The acid rain program was itself based in part on a similarly successful - and auction-free - trading system established in 1982 to accelerate the phase-out of lead in gasoline. The next proposal after the 1990 CAAA was RECLAIM, which was established in 1994 by California and which successfully initiated nitrogen oxide and sulfur oxide trading within the state - again without an auction.

Subsequently, EPA established successful trading programs for nitrogen oxide in the eastern U.S. and, later, during the George W. Bush administration, for sulfur oxide in the Clean Air Interstate Rule to achieve a further 70 percent reduction beyond the original 50 percent cut in the 1990 CAAA. There were no auctions for these successful programs, as EPA has no authority to require them. The U.S. Court of Appeals for the District of Columbia Circuit has recently thrown in doubt the legality of the CAIR trading system, causing such massive dislocations that no one should be suggesting that EPA can begin to manage a carbon dioxide reduction without emissions trading - but not the complicated mess now being legislated.

Supporters of the carbon dioxide auction have frequently cited the European Climate Change emission-trading scheme (known as the ETS) as the real reason auctions are necessary. The first phase of the ETS did not use an auction and overallocated the allowances, producing utility windfalls and carbon dioxide prices so low as to be meaningless. But the proximate reason for the problem was that there was no reliable baseline emissions data, as we have had for decades in the case of utilities here in the U.S.

As a result, the European Commission gave out too many allowances. The commission has corrected this mistake for the second (and successful) phase that is now in effect - but without an auction, it must be quickly noted. There are proposals to launch a 60 percent auction for the third phase, but that auction would probably be discretionary with the member states, which probably would not impose them.

To be sure, the Waxman-Markey legislation tries to avoid the trillion-dollar tax implications of a 100 percent auction by temporarily seeking to provide "free" allowances to coal and natural-gas customers. But these allowances will have to be auctioned to the emitters anyway, and there is no guarantee that the proceeds will actually get into the hands of those who have to pay the tax.

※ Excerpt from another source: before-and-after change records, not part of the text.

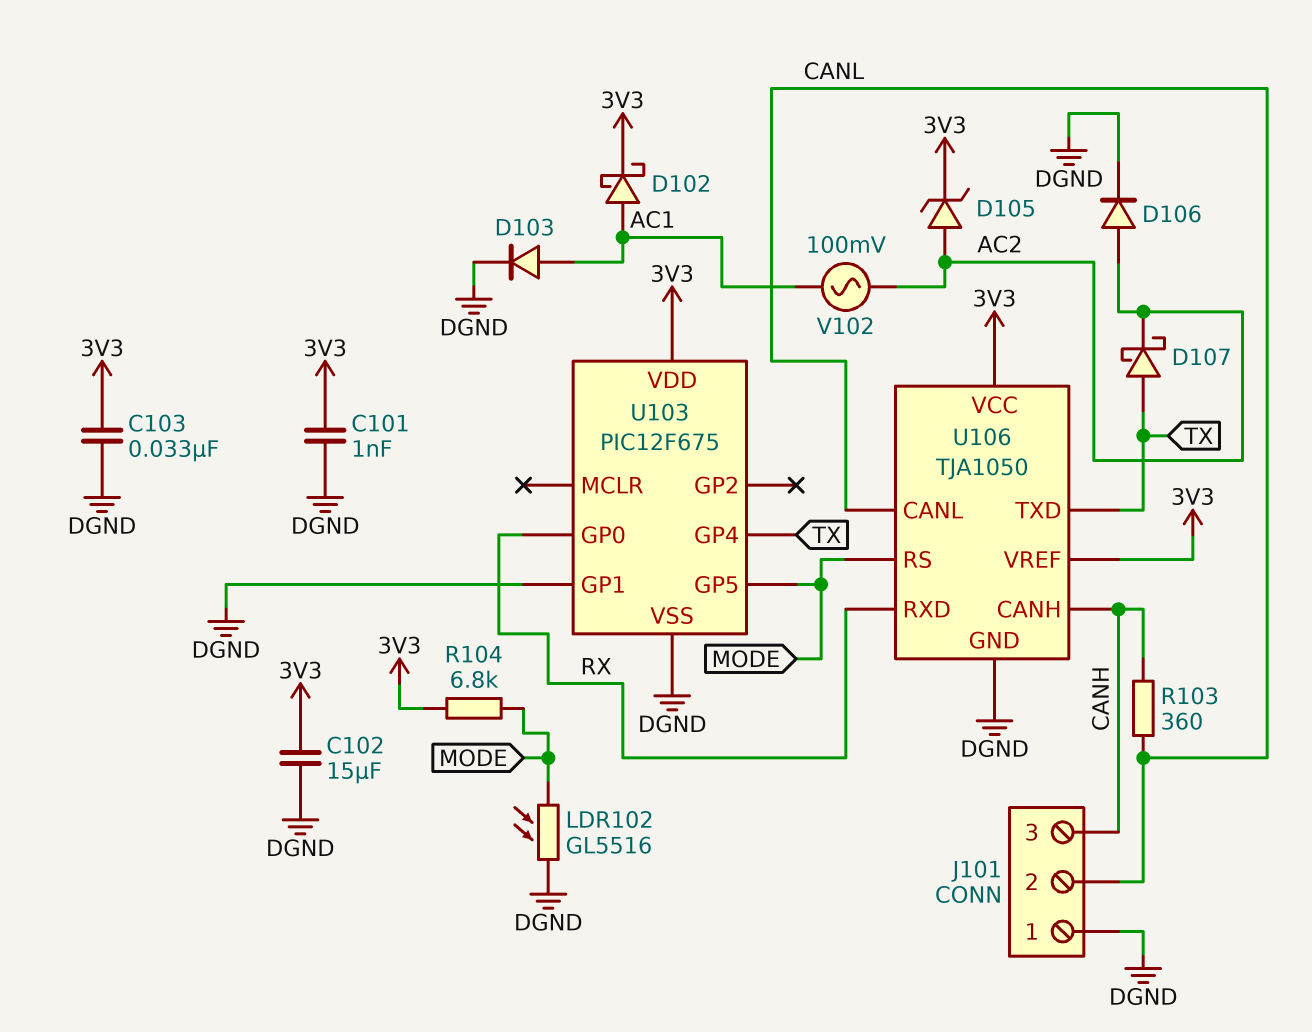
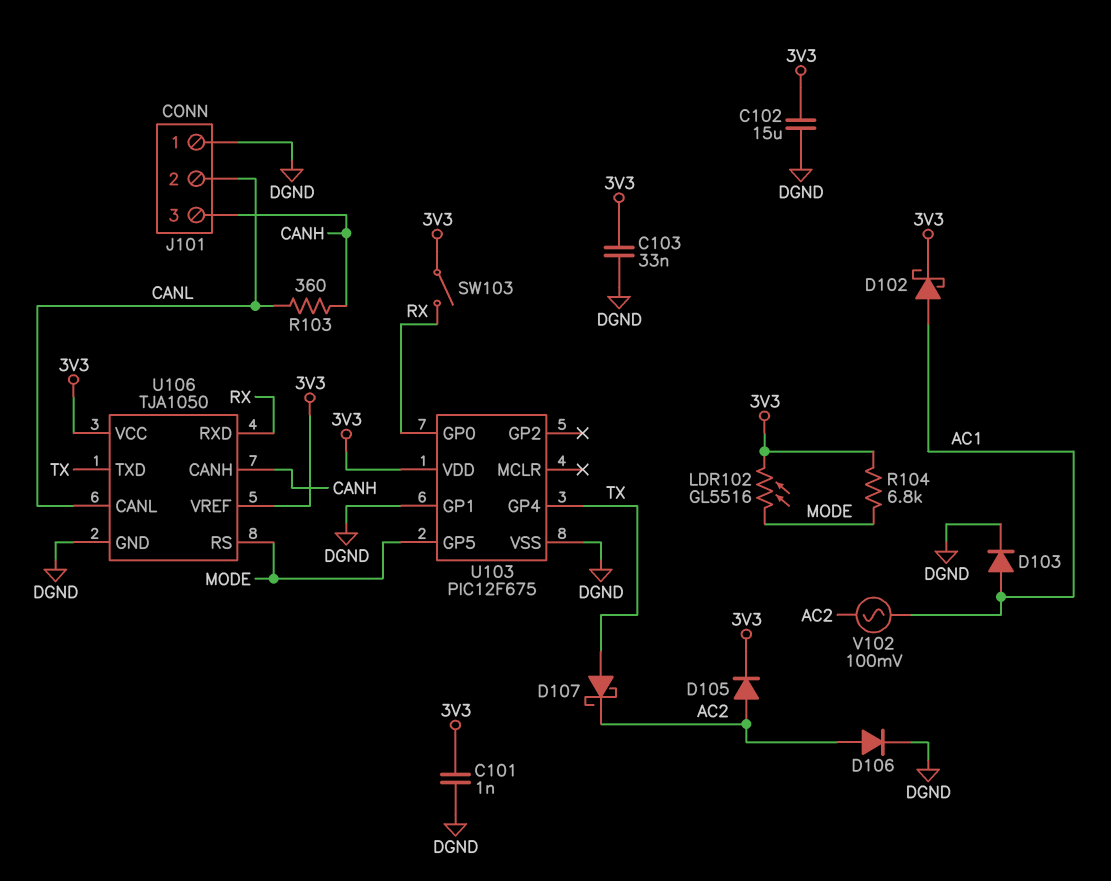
D105: zener (A AC2, K 3V3) -> diode (A AC2, K 3V3)
LDR102: GL5516 (DGND, MODE) -> GL5516 (3V3, MODE)
SW103: none -> switch (3V3, RX)

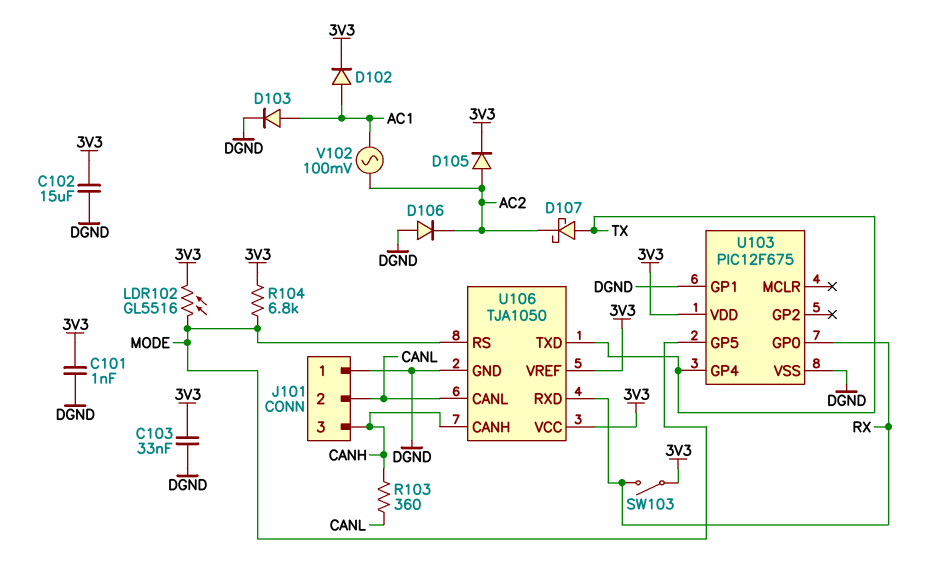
D102: schottky (A AC1, K 3V3) -> diode (A AC1, K 3V3)
D106: diode (A AC2, K DGND) -> diode (A DGND, K AC2)

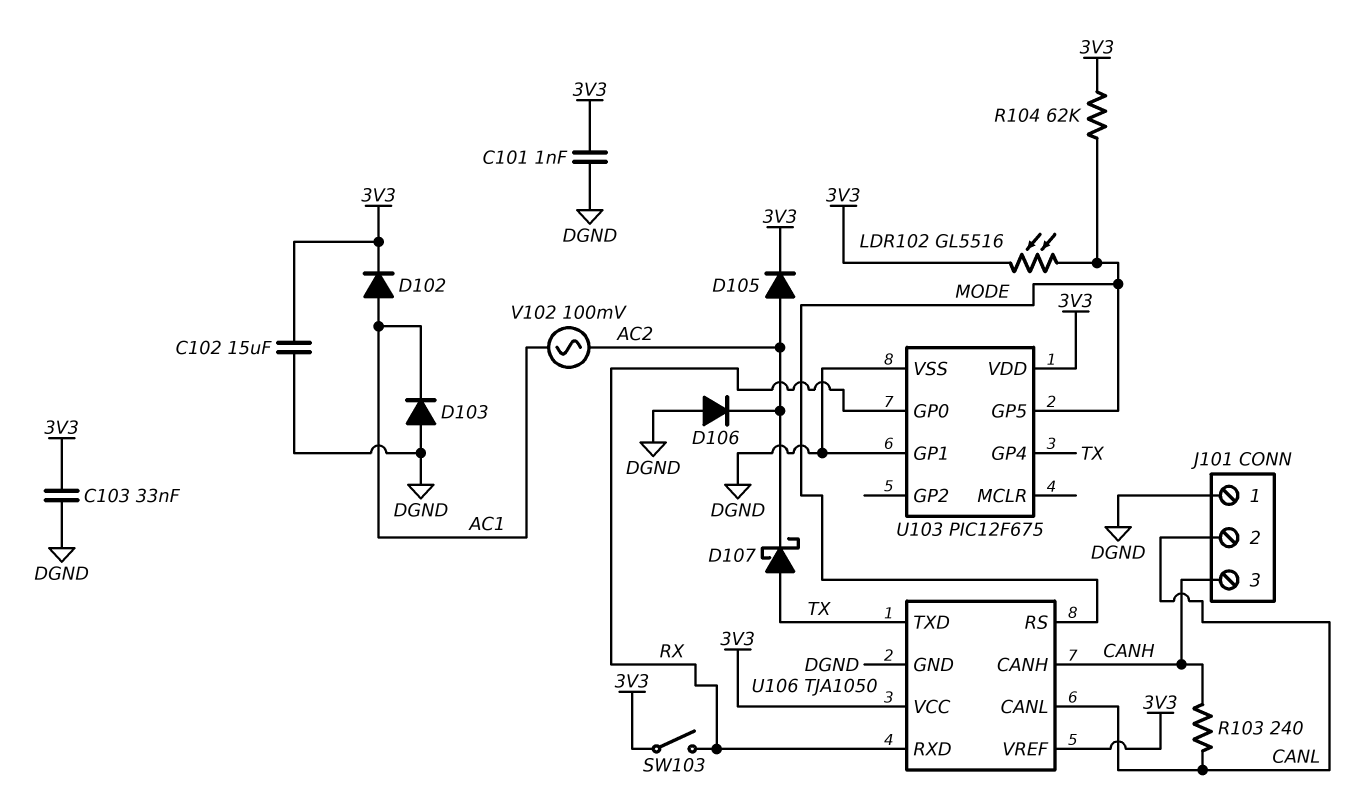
D103: diode (A AC1, K DGND) -> diode (A DGND, K AC1)
R103: 360 (CANH, CANL) -> 240 (CANH, CANL)
R104: 6.8k (3V3, MODE) -> 62k (3V3, MODE)

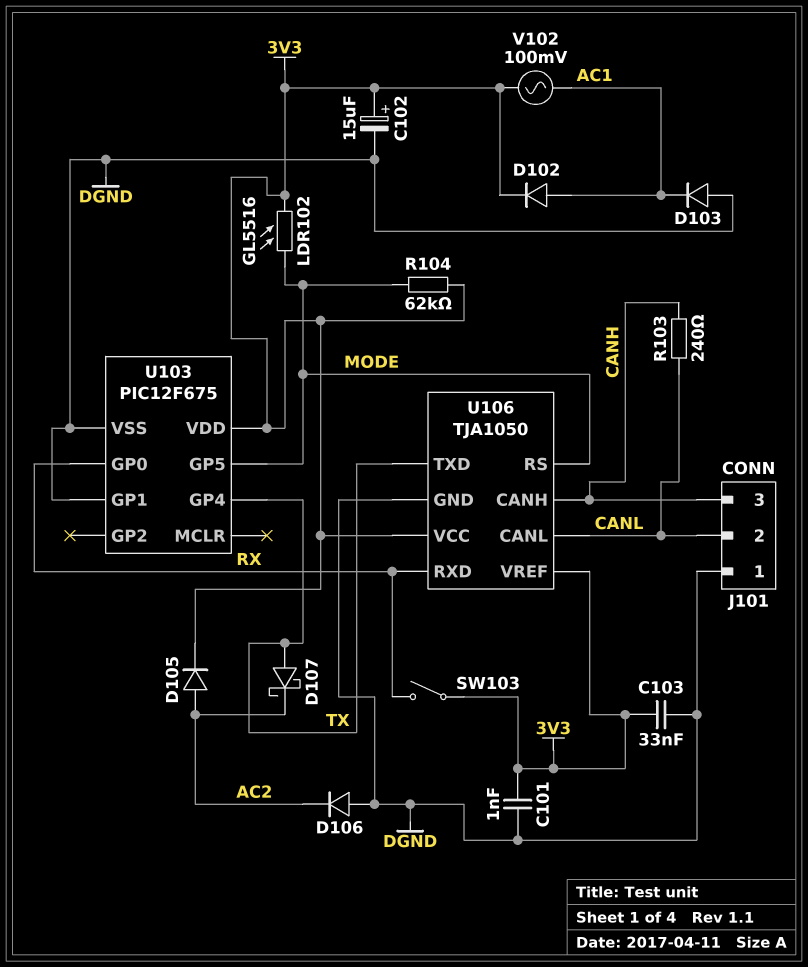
C102: 15uF (3V3, DGND) -> 15uF (plus 3V3, minus DGND)
V102: AC 100mV (AC1, AC2) -> AC 100mV (3V3, AC1)

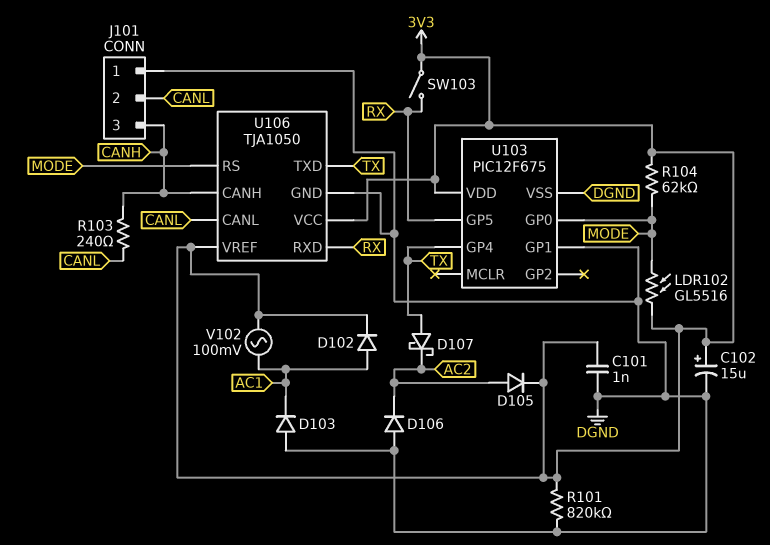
C103: 33nF (3V3, DGND) -> none
R101: none -> 820k (3V3, DGND)
U103 pin GP0: RX -> MODE
U103 pin GP5: MODE -> RX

Over time, in any event, the system would revert to a 100 percent auction to provide trillions of dollars in revenues for unrelated budget proposals (and triggering protectionist import tariffs to curb trade with nations that have not imposed the same tax). One can understand the desire for deficit-reduction revenues. But they should not come out of a climate change program, which will be costly even without auctions and the success of which depends on the cap reduction level, not on the revenues collected. (Indeed, the group that has pushed for an auction, U.S. Climate Action Partnership, stresses that emission reductions under cap and trade are the same whether an auction is used or not.)

Some recent Waxman-Markey supporters have said that the actual design of the acid rain program is not applicable to the much more complex task of controlling greenhouse gases. But the sponsors have themselves artificially created the very complexity they complain about. Treating the transportation sector separately under Corporate Average Fuel Economy and not the cap in fact removes the only factor that might complicate this legislation more than acid rain. (Transportation produces roughly 30 percent of U.S. greenhouse gases and is the second-largest and fastest-growing sector.)

No one ever called the acid rain program or any that copied it either a "giveaway" or "tax" and none of them required complex trading controls that are completely untested. Climate change and energy security should not have to carry the political or economic baggage that has unfortunately been imposed in the name of the successful Clear Air Act.

• C. Boyden Gray is a former U.S. ambassador to the European Union.